[eluser]Nir Gavish[/eluser]
hi all!
is there anyone who knows of an easy, elegant way for one controller to inherit (extend) another existing controller?
Thanks, Nir
[eluser]Colin Williams[/eluser]
I've still yet to come across a situation that calls for this. Most the time things can be engineered a different way. Alas, search for "HMVC" here and you'll find plenty, including a Library (or is it a hack) that turns CI's MVC to HMVC.
But, honestly, I like MVC because it's just M. V. C. and it's usually enough.
[eluser]Nir Gavish[/eluser]
Thank you for your reply.
hmvc seems like too much.
all i need is a way to declare a controller:
* class New_controller extends Old_controller
instead of:
* class New_controller extends Controller
and doing so without an ugly include OR hacking into the controller class
the reason for this is that i have a management interfce controller *that is already running* that needs to be 'delegated' to other controllers without a major rewrite.
Thanks, Nir
[eluser]Sam Dark[/eluser]
Include is not ugly in this case, I think. Else you need to write custom loaders.

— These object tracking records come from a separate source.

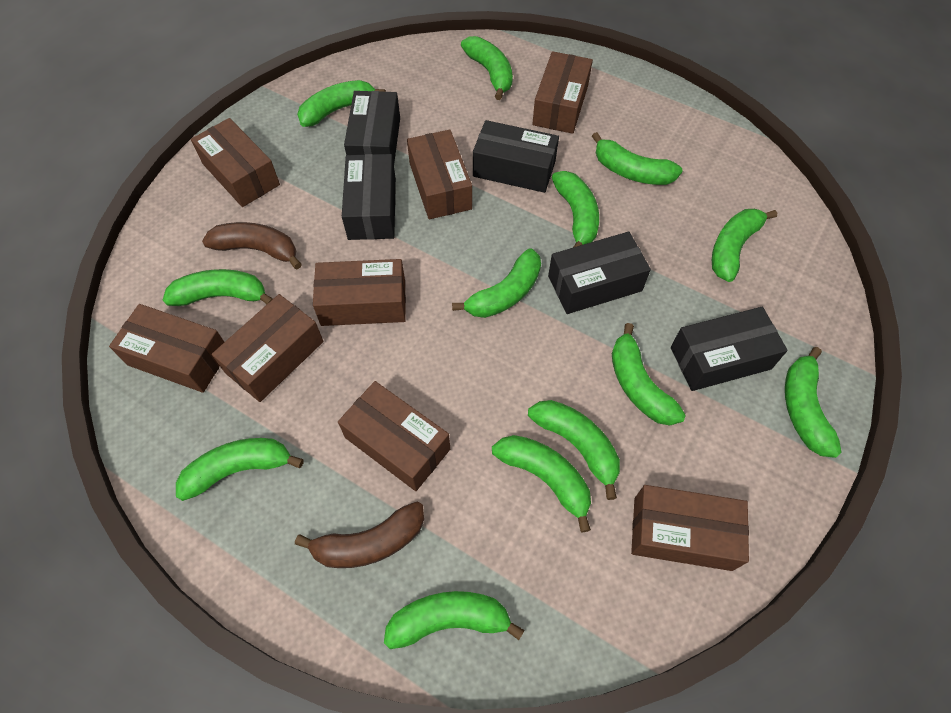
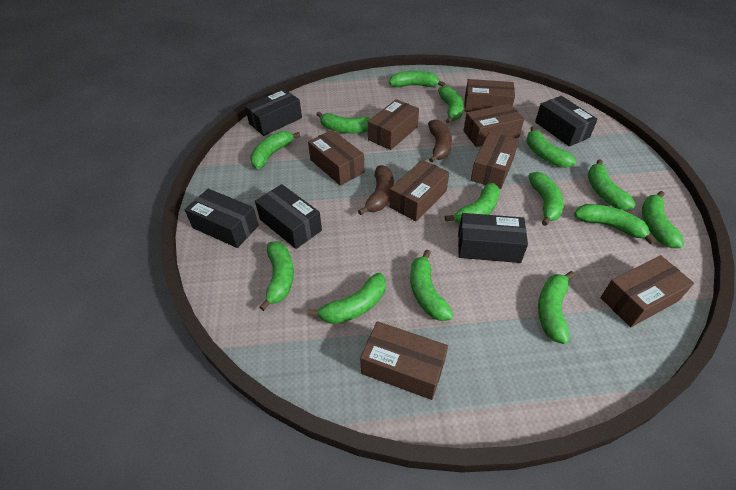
green banana: 13 -> 14

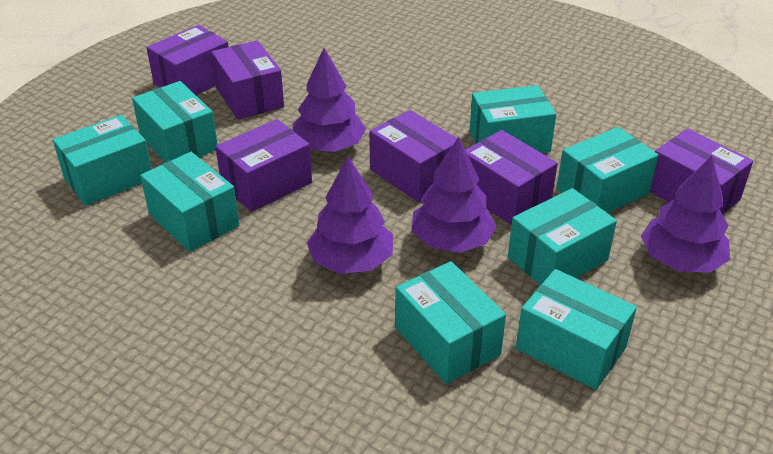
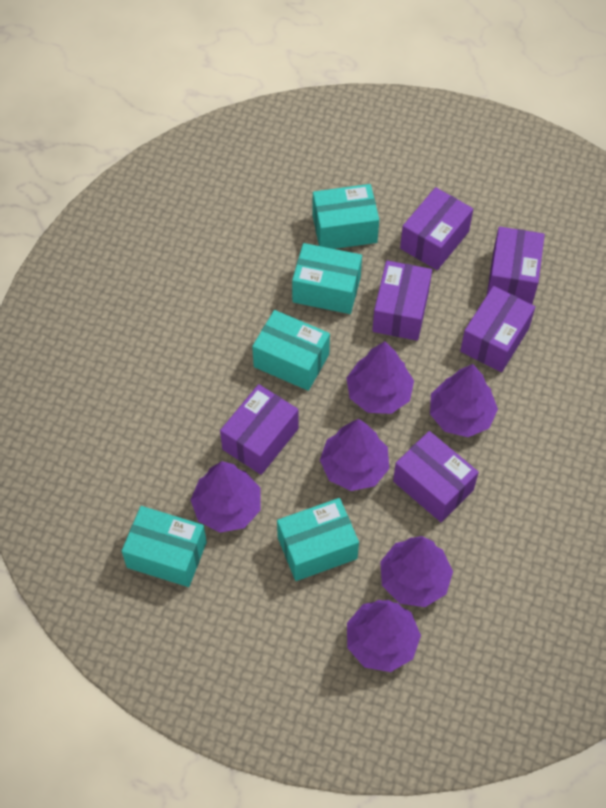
purple tree: 4 -> 6
turquoise box: 8 -> 5

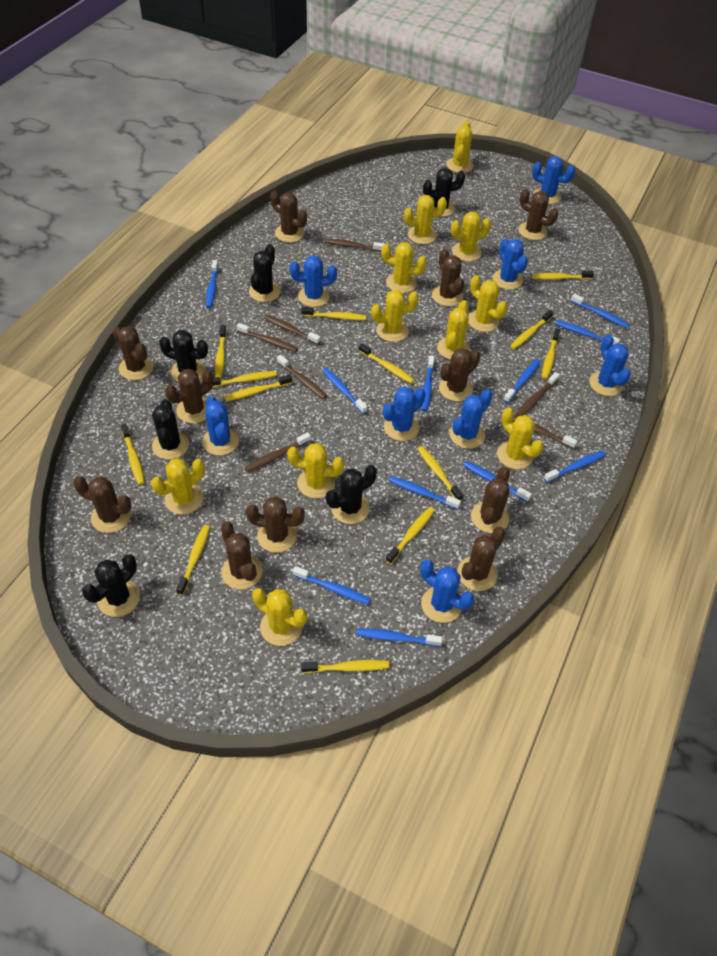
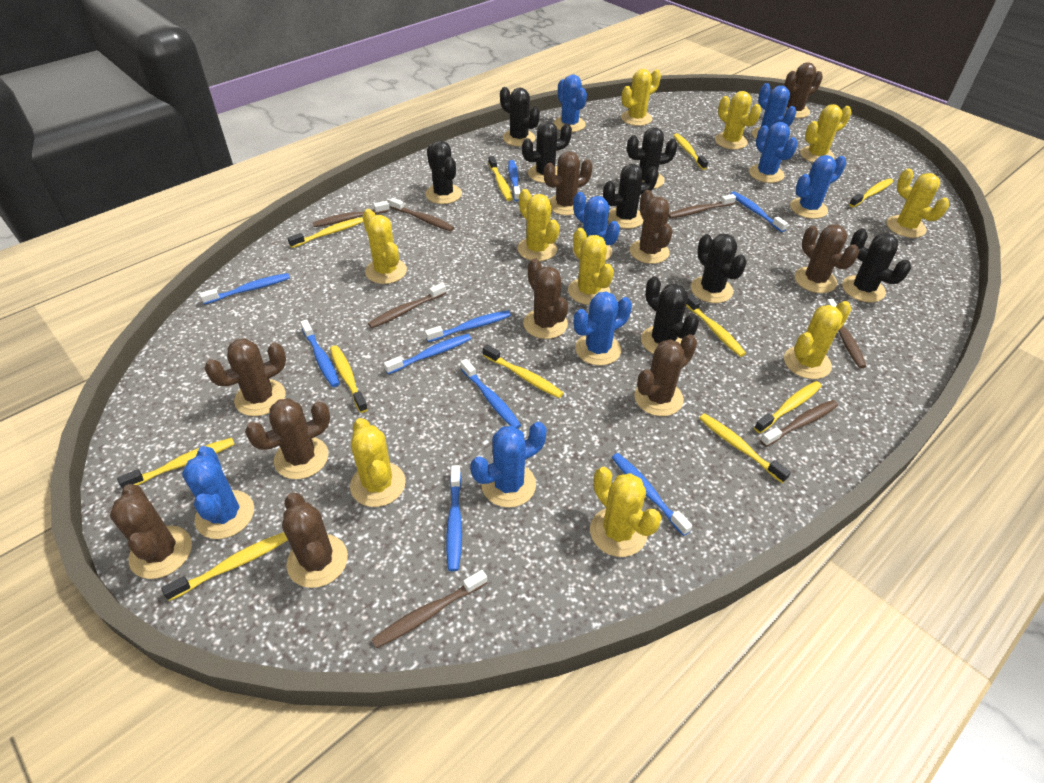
black cactus: 6 -> 8
blue toothbrush: 11 -> 9
brown cactus: 11 -> 10
yellow cactus: 11 -> 10
yellow toothbrush: 13 -> 11

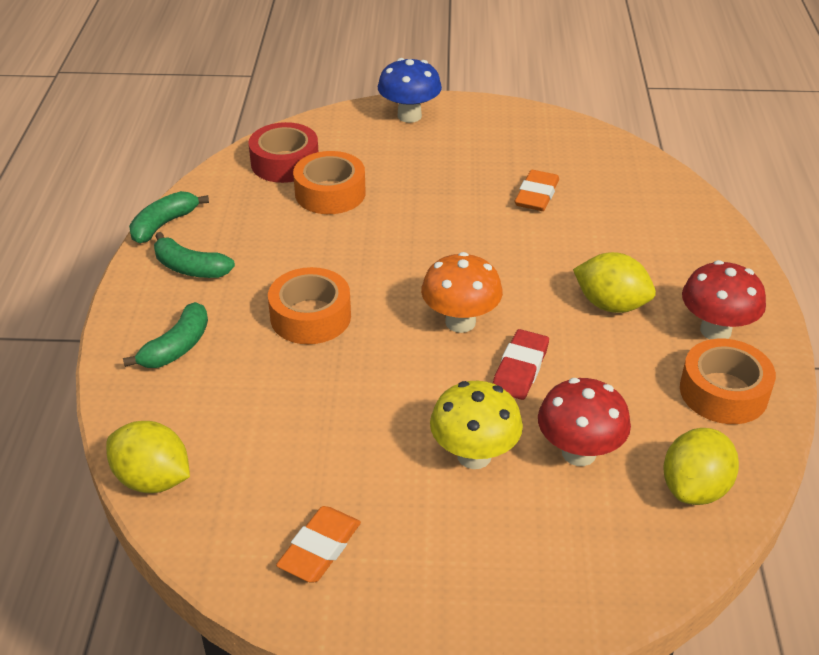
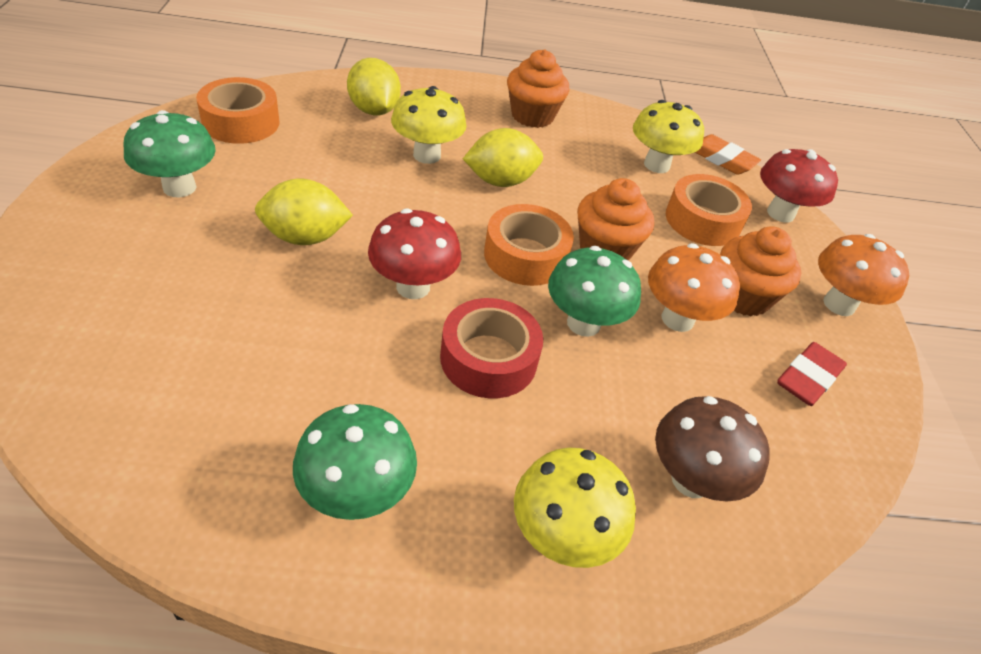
blue mushroom: 1 -> 0
brown mushroom: 0 -> 1
green banana: 3 -> 0
green mushroom: 0 -> 3
orange cupcake: 0 -> 3
orange eraser: 2 -> 1
orange mushroom: 1 -> 2
yellow mushroom: 1 -> 3

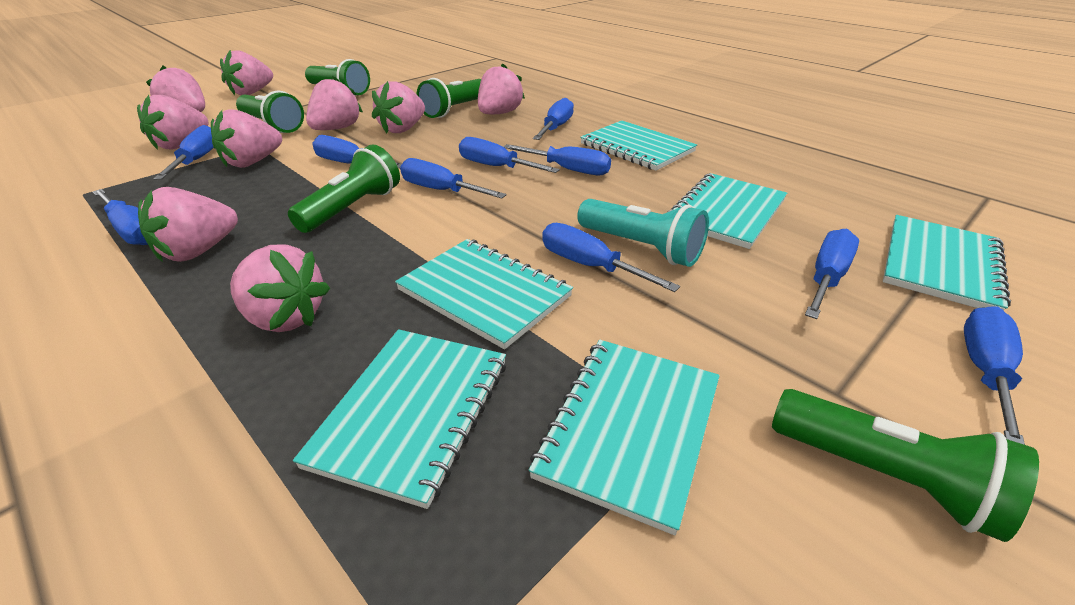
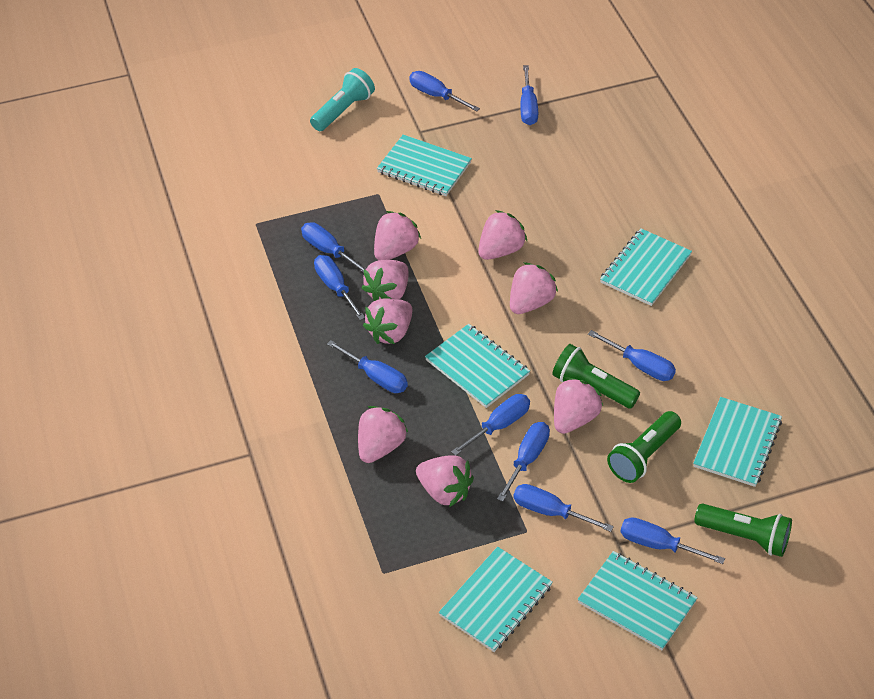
green flashlight: 5 -> 3
pink strawberry: 9 -> 8

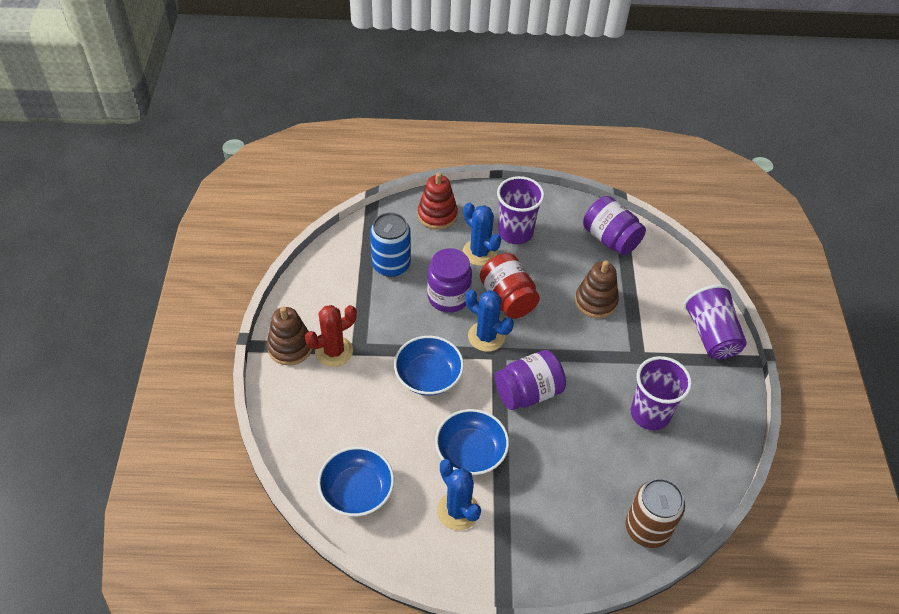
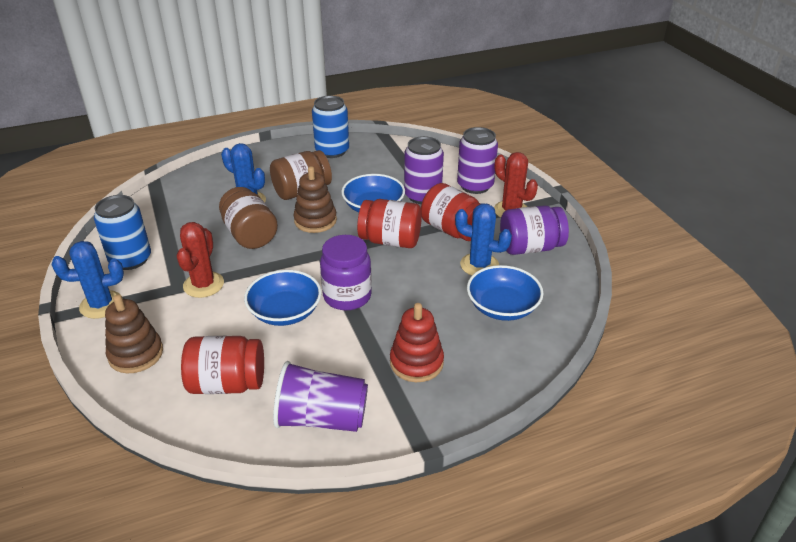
blue can: 1 -> 2
brown can: 1 -> 0
brown jar: 0 -> 2
purple can: 0 -> 2
purple cup: 3 -> 1
purple jar: 3 -> 2
red cactus: 1 -> 2
red jar: 1 -> 3

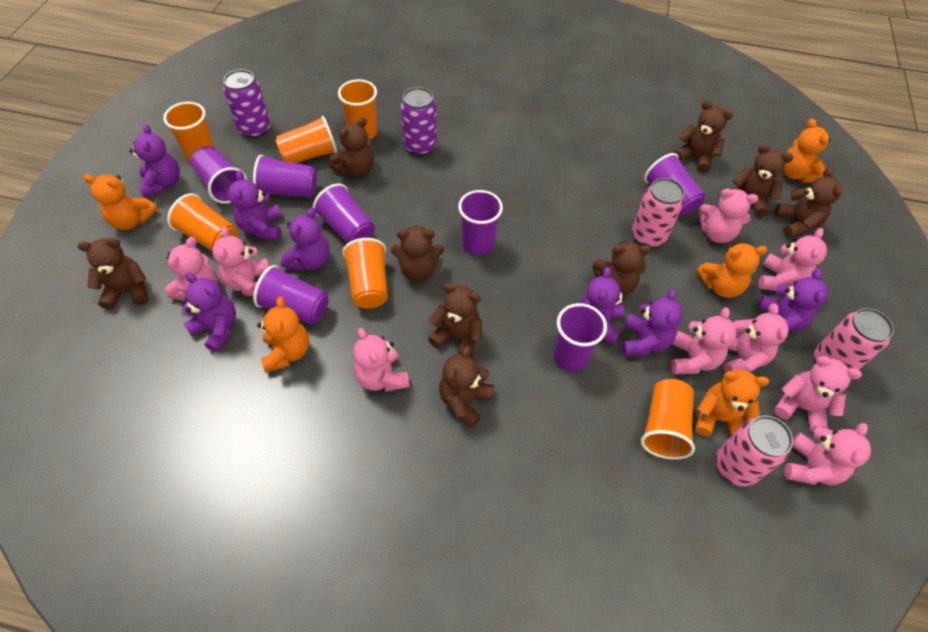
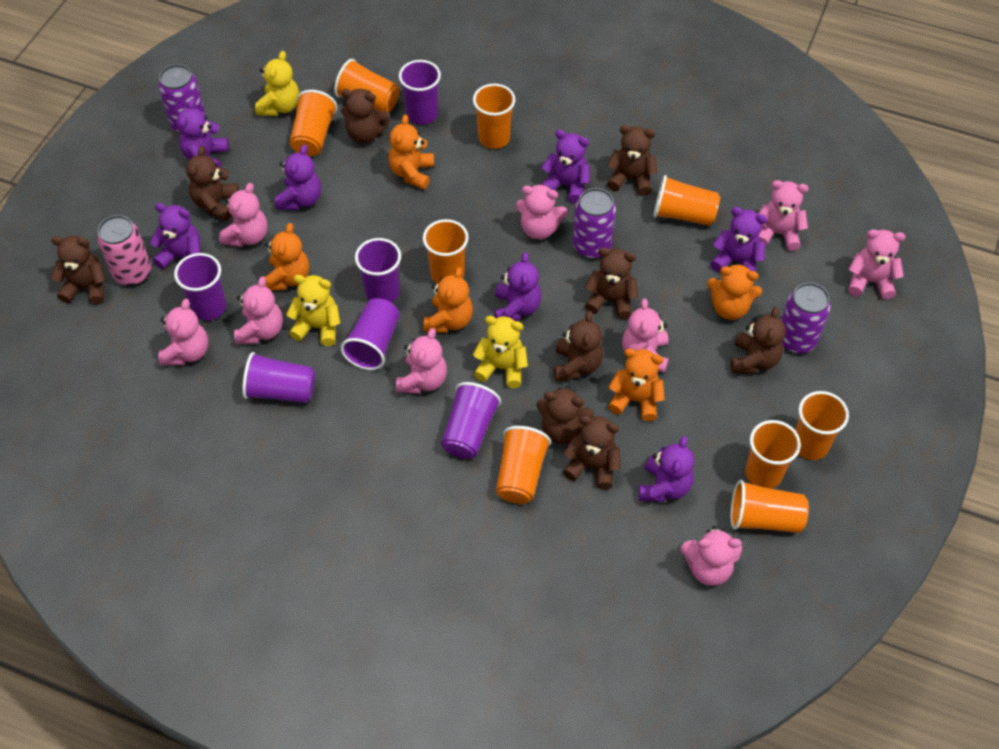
orange cup: 6 -> 9
pink can: 3 -> 1
purple can: 2 -> 3
purple cup: 7 -> 6
yellow teddy bear: 0 -> 3

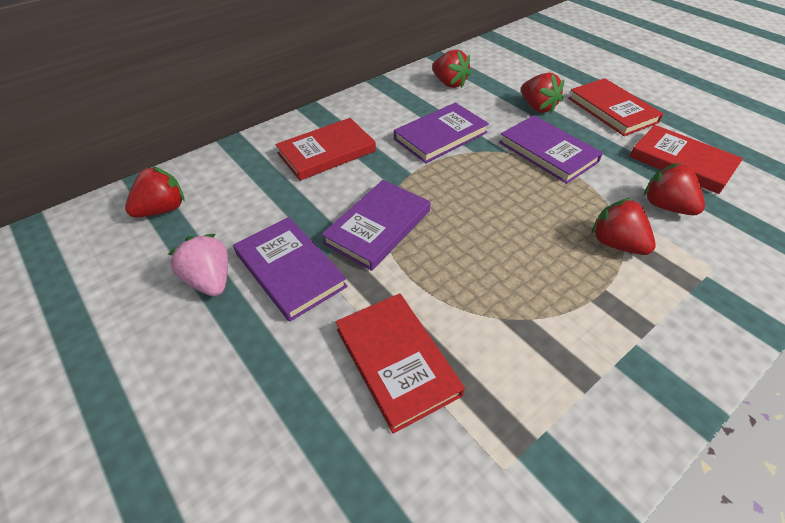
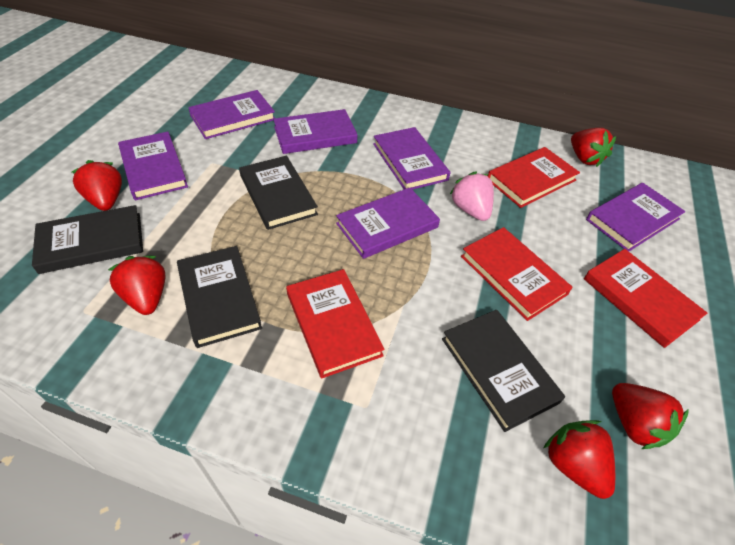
black book: 0 -> 4
purple book: 4 -> 6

[eluser]Nir Gavish[/eluser]
[quote author="Sam Dark" date="1214926833"]Include is not ugly in this case.[/quote] >> well... ok... you win, i'll use include, cheers :-) and thanks
[eluser]louis w[/eluser]
Agree, just a basic include works great for this. No sense adding extra complicated work which an include (or better yet require_once) can do.
I often create subclasses. This is a great way to create a very flexible application with minimal code duplication.
[eluser]AgentPhoenix[/eluser]
I don't think you can actually have your controllers inherit anything else since they already inherit Controller and multiple inheritance isn't allowed in PHP (as far as I know, which could easily be mistaken). Nothing wrong with the simple solution.

[eluser]louis w[/eluser]
Why wouldn't they be able to inherit? Just keep subclassing. Simple example:
Code:
/* Admin.php */
class Admin extends Controller {
var $say_hi = 'Hello';
function __construct() {
parent::__construct();
}
/* Methods */
}
/* - - - - - - - - - - - - - - - - - - - - - - - */
/* Page.php */
require_once('Admin.php');
class Page extends Admin {
function __construct() {
parent::__construct();
}
/* Methods */
function test() {
echo $this->say_hi;
}
}
When instantiated, the Page controller will have access to methods and variables set inside both Admin and Controller (CI). I often do soemthing like this where Admin would load all the libraries, configs, etc, and then page just loads what it needs.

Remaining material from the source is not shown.